Issue #3924 has been updated by Xavier Shay.


Progress update time!

tl;dr - I've made the performance linear, still need to do a bit more clean up though.

I have started switching out the current loop of $LOADED_FEATURES to use a hash look up (using st.h) in order to fix this problem. You can try it now by using `require_2` rather than `require` on my fork (or by changing the mapping of require at the bottom of `load.c`):
https://github.com/xaviershay/ruby/compare/require-performance-fix

This fork passes all ruby tests and rubyspec require tests. It can also load a rails stack. That doesn't mean it is correct (the tests are not comprehensive), but it's a start.

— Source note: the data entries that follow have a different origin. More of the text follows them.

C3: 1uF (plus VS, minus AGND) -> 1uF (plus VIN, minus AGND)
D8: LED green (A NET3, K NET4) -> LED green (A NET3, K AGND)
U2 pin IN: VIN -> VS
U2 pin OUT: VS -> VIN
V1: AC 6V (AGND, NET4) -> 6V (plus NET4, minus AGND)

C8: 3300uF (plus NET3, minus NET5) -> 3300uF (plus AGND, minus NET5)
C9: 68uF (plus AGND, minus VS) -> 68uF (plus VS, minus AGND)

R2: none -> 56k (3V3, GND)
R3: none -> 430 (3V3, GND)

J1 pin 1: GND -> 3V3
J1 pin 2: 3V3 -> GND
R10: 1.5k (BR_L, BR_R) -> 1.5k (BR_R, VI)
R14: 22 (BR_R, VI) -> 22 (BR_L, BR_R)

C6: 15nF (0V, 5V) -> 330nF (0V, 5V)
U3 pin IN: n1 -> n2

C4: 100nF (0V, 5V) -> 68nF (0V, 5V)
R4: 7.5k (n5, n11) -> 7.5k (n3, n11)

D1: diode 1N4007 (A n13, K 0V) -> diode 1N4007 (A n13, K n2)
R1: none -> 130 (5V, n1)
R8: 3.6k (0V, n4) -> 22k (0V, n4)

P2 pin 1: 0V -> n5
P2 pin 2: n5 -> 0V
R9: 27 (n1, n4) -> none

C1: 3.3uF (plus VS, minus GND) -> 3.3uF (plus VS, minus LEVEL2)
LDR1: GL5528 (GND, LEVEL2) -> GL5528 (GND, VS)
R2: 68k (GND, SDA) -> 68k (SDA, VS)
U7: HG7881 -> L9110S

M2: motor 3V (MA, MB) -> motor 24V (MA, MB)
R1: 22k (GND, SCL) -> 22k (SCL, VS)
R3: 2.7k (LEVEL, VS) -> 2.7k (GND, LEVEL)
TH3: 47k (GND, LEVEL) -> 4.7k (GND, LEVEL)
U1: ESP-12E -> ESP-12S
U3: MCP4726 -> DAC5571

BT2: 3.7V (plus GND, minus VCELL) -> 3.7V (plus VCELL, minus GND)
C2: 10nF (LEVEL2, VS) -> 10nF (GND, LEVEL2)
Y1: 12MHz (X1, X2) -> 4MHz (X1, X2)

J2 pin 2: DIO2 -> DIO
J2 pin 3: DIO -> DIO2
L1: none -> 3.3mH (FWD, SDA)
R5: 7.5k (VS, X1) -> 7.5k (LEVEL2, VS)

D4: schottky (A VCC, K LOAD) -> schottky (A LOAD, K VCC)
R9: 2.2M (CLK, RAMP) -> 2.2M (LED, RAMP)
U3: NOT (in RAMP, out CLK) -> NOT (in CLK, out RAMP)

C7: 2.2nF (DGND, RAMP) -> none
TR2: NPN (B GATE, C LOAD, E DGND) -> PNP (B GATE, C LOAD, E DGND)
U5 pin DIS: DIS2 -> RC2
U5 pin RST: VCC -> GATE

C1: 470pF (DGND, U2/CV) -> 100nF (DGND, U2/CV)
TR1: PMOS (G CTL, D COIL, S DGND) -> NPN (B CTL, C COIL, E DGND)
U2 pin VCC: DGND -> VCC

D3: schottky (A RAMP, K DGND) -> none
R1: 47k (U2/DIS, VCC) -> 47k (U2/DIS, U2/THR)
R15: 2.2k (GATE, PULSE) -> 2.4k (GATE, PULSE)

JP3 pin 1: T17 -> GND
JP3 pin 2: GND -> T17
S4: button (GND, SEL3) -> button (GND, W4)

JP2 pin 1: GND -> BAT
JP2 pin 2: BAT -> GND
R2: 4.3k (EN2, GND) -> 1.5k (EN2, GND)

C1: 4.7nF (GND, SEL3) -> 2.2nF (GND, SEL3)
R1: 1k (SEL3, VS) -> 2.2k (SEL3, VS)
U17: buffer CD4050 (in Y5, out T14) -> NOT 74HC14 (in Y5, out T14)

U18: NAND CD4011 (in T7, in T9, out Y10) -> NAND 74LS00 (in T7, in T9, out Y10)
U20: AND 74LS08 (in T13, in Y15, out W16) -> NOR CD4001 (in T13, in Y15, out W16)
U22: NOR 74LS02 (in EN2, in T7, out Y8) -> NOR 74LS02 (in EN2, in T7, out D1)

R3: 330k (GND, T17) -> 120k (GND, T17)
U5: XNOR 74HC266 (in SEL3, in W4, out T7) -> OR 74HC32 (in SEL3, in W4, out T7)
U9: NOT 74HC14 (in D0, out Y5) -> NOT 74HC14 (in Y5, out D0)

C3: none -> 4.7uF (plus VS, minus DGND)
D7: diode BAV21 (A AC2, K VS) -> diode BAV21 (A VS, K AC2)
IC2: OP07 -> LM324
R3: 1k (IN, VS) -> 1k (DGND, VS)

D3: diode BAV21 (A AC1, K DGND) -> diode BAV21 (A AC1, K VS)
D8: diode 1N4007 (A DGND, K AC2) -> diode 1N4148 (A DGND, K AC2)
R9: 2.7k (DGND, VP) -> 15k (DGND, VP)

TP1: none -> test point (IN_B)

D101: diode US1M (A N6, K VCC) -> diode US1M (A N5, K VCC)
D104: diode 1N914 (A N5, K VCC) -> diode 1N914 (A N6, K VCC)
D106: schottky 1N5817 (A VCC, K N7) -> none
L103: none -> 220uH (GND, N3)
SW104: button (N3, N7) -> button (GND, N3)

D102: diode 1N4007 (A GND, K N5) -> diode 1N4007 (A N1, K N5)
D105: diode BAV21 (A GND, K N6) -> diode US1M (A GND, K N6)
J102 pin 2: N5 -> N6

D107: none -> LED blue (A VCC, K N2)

It displays near-linear performance. Here are some graphs:
versus 1.9 - https://skitch.com/xaviershay/r9pwb/tc-load-time
versus 1.8 - https://skitch.com/xaviershay/r9pwn/tc-load-time

This is a pretty big patch, and also my first on MRI so there are a few potential issues:
* This is pretty much a rewrite for load.c, since I couldn't get my head around `rb_feature_p`. That means it's risky. It is likely possibly to add a hash-table lookup to the existing architecture, but someone else would have to volunteer to do this. On the up side, it is far easier to follow the algorithm in the new code.
* It doesn't use the file search functions in `file.c`, so I suspect there could be some safe level issues not covered yet.
* I have made public one or two functions in `file.c` and `array.c`. Pretty sure I could rewrite what I have to avoid doing this.
* `rb_provide` no longer makes sense. It was being used in `enumerator.c` but I found another method of providing backwards compatility. Since it is in `intern.h`, it can maybe just be removed?
* I use a proxy class for $LOADED_FEATURES to keep the loaded features hash up to date. Bit of a hack but I couldn't come up with a nicer way of doing it.
* Is it OK to add a new member to the VM struct? I added new_loaded_features (to be renamed shortly).
* Not tested on windows yet.

Outstanding tasks still on my list (hopefully will be able to do in the next week):
* Autoload still uses the old rb_feature_provided.
* It is much faster on synthetic benchmarks, but still slower on many real world cases because I have only optimized the general algorithm so far and still am using a lot of `rb_funcall`s that are not necessary.
* I haven't marked all my methods as static yet.
* Remove old require code once I'm satisfied the new code works.
* Clean up the vm->new_loaded_features stuff.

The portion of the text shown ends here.